En una mañanera que parecía más un episodio de control de daños, Claudia Sheinbaum salió a batear rumores sobre Adán Augusto López Hernández, senador de Morena que renunció el domingo como coordinador de su bancada en el Senado. La presidenta negó tajantemente que existan denuncias por corrupción contra él, al menos no que ella sepa.
“¿Cuáles investigaciones? Solo han salido notas periodísticas, pero no tengo conocimiento de nada en la Fiscalía General de la República”, aclaró Sheinbaum desde Palacio Nacional. Cuando le preguntaron si esto representa un desgaste político, la mandataria se lavó las manos con estilo, diciendo que fue decisión del propio senador dejar el cargo para trabajar en el territorio. “Que la gente lo evalúe”, soltó, como quien pasa la papa caliente al público.
Sobre la renuncia, Sheinbaum insistió en que fue una movida personal de López Hernández para apoyar desde las bases, aunque no especificó si eso incluye repartir volantes o hacer memes motivacionales.
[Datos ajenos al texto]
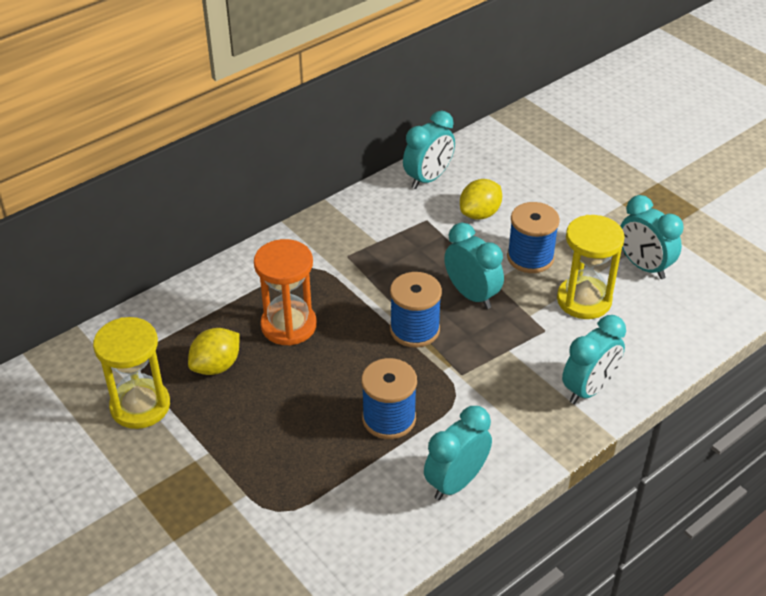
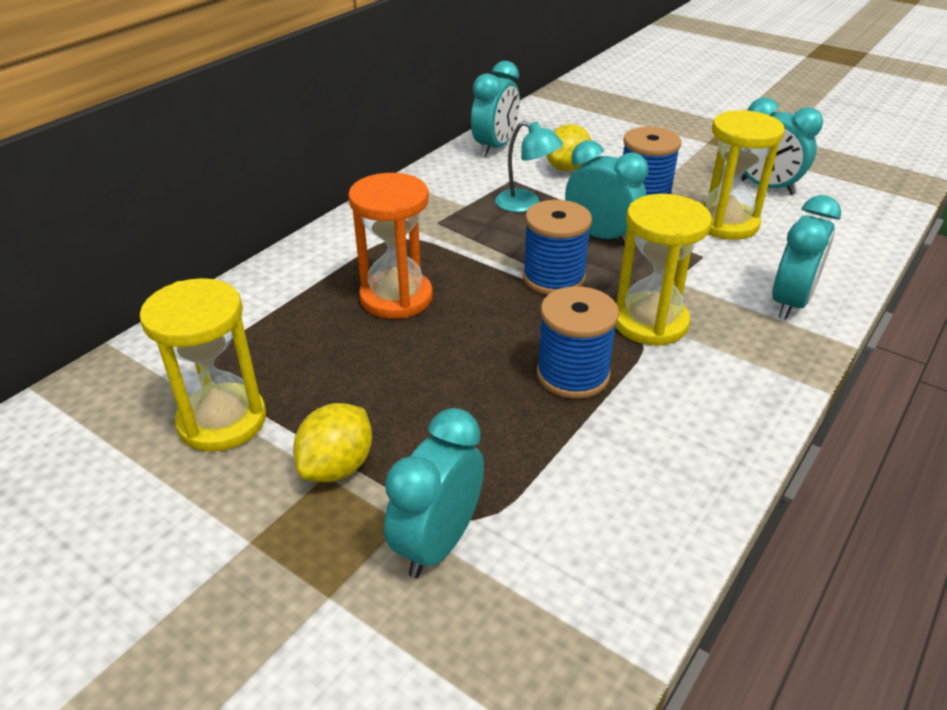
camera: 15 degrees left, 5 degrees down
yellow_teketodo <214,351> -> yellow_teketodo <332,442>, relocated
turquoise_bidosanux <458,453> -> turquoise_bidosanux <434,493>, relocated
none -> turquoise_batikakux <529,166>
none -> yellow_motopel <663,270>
Mientras tanto, la llegada de Ignacio Mier Velasco como nuevo coordinador de Morena en el Senado fue recibida con un respetuoso “es cosa de ellos”. De paso, aprovechó para lanzar flores a los legisladores del PT y del Verde Ecologista, destacando las reformas aprobadas que, según ella, dan certeza y no incertidumbre como grita la oposición.
En fin, Sheinbaum pintó el asunto como un simple cambio de turno, no como un escándalo de telenovela. ¿Será que Adán Augusto solo necesitaba un cambio de aire, o hay más chisme bajo la mesa? Por ahora, la presidenta dice que no hay nada que ver aquí, sigan circulando.